基本法と名付けられた法律がどんどん作られる! 基本法の功罪とは

教育基本法ってご存知ですよね。戦後まもなくできた法律ですが、2006年に大幅に改正されました。こういう基本法と呼ばれる法律が我が国では、相当数に上っております。

そもそも法律というものは、具体的なルールを定めた「実定法」と、国が目指す社会の理想像を掲げる「プログラム法」に大別されます。歴史上、明治以来、我が国の法体系はこの「実定法」に重きを置いて制定されてきました。一定のルールがないと、国民が現実的に不便を強いられてしまう「立法事実」がある場合に限り、法律が作られてきたのです。
それでは前述した基本法なるものは、どちらに属するのでしょう。もうお分かりですよね、そう基本法は典型的な「プログラム法」です。1990年代の前半くらいから、政治改革にうねりが巻き起こった中で、「官僚任せから国会議員が主導で、国の針路を示す必要がある」、そんな名目で編み出されてきたのが、この基本法つくりでした。高齢者対策基本法や、科学技術基本法からはじまって、昨今は、官民データ活用促進や循環器病対策、あるいはギャンブル依存症対策などの基本法が出来上がっております。

しかし、基本法は作れば良いというわけではありません。これが出来ると、そのテーマを所管する役所が決まり、毎年○○白書が発行されるようになります。これをベースに、従来役所が手をつけたがらなかった課題につき、改めて「実定法」の制定が必要であると気づかされる場合があります。自殺対策基本法などは、その最たるものでして、バラバラに動いていた厚労省、内閣府および警察庁が相互に連携をとる必要性に迫られました。

他方、雨後の筍のごとく、基本法が作られると、振り回されるのはやはり役所の人たち。とりわけ内閣総務室においては、どの省庁のどの部署に所管させ責任をもたせようか、それを割り振るだけでも相当な手間暇を要することになります。どうでもいいと思われるような基本法まで…。

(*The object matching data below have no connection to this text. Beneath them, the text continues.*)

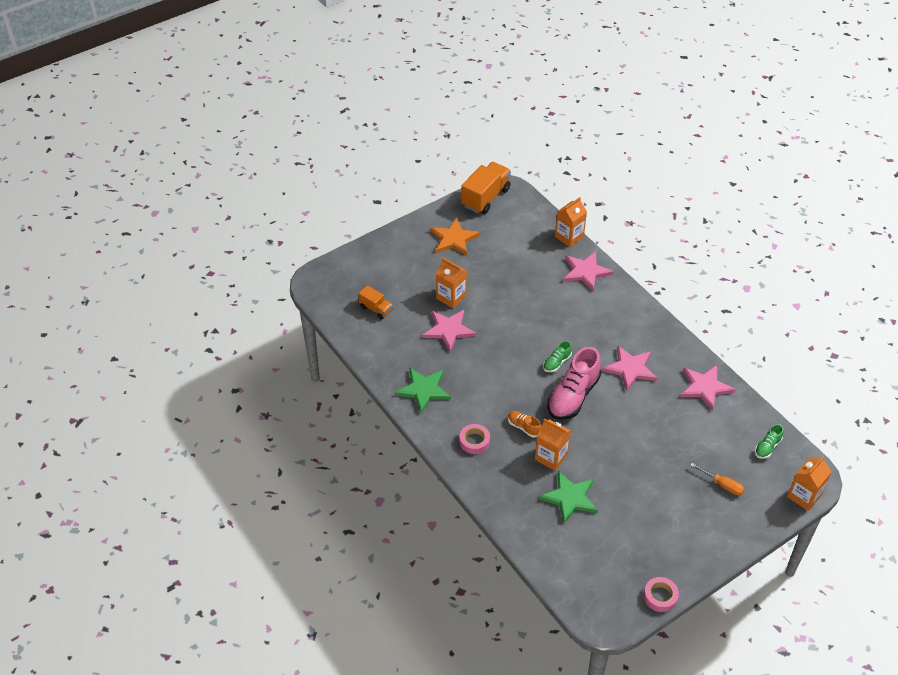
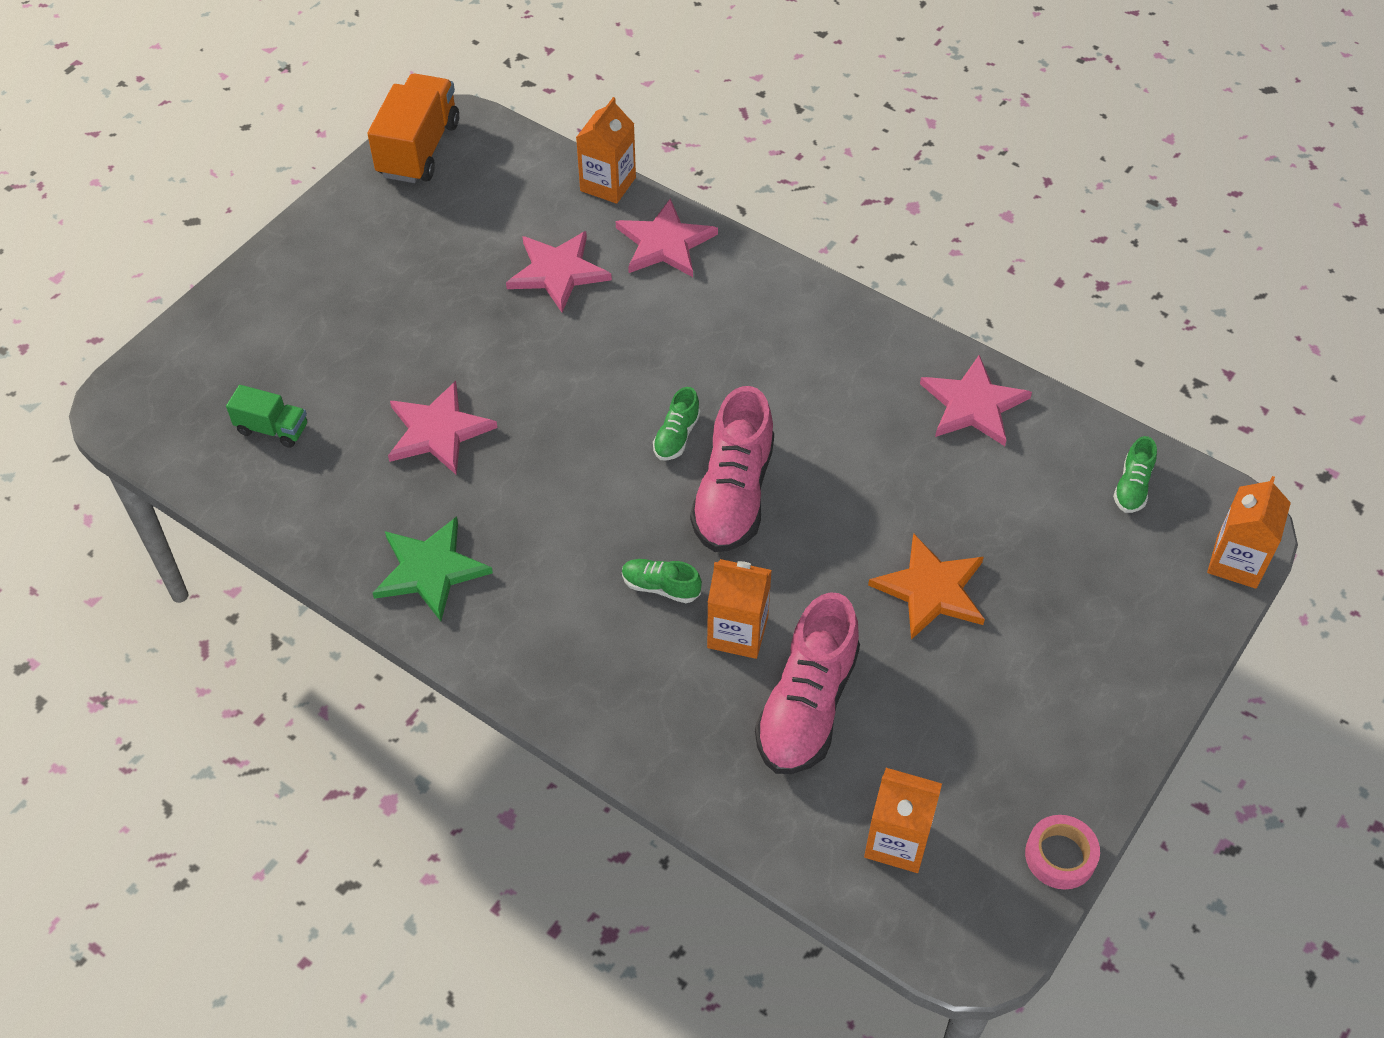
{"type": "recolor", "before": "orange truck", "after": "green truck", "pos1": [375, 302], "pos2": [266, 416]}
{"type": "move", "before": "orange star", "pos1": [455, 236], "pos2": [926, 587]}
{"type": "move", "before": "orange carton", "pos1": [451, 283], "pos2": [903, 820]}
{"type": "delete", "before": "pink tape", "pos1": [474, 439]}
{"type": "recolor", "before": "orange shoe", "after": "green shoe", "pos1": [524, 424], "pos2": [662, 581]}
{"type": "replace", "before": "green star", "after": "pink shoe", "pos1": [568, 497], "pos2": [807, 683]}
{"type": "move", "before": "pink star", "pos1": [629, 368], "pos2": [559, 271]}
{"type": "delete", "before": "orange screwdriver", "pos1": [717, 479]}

こうした基本法の功罪について、やはり提案する議員側の意識を改める必要があるのではないでしょうか。ただ単に作れば良いというのではなく、どうでも良い法律が増えれば増えるほど順法意識が薄れてしまうこと。そして、本来守られるべき法律までもないがしろにされかねないこと、これを肝に銘じていくべきでしょう。 コロナに負けるな!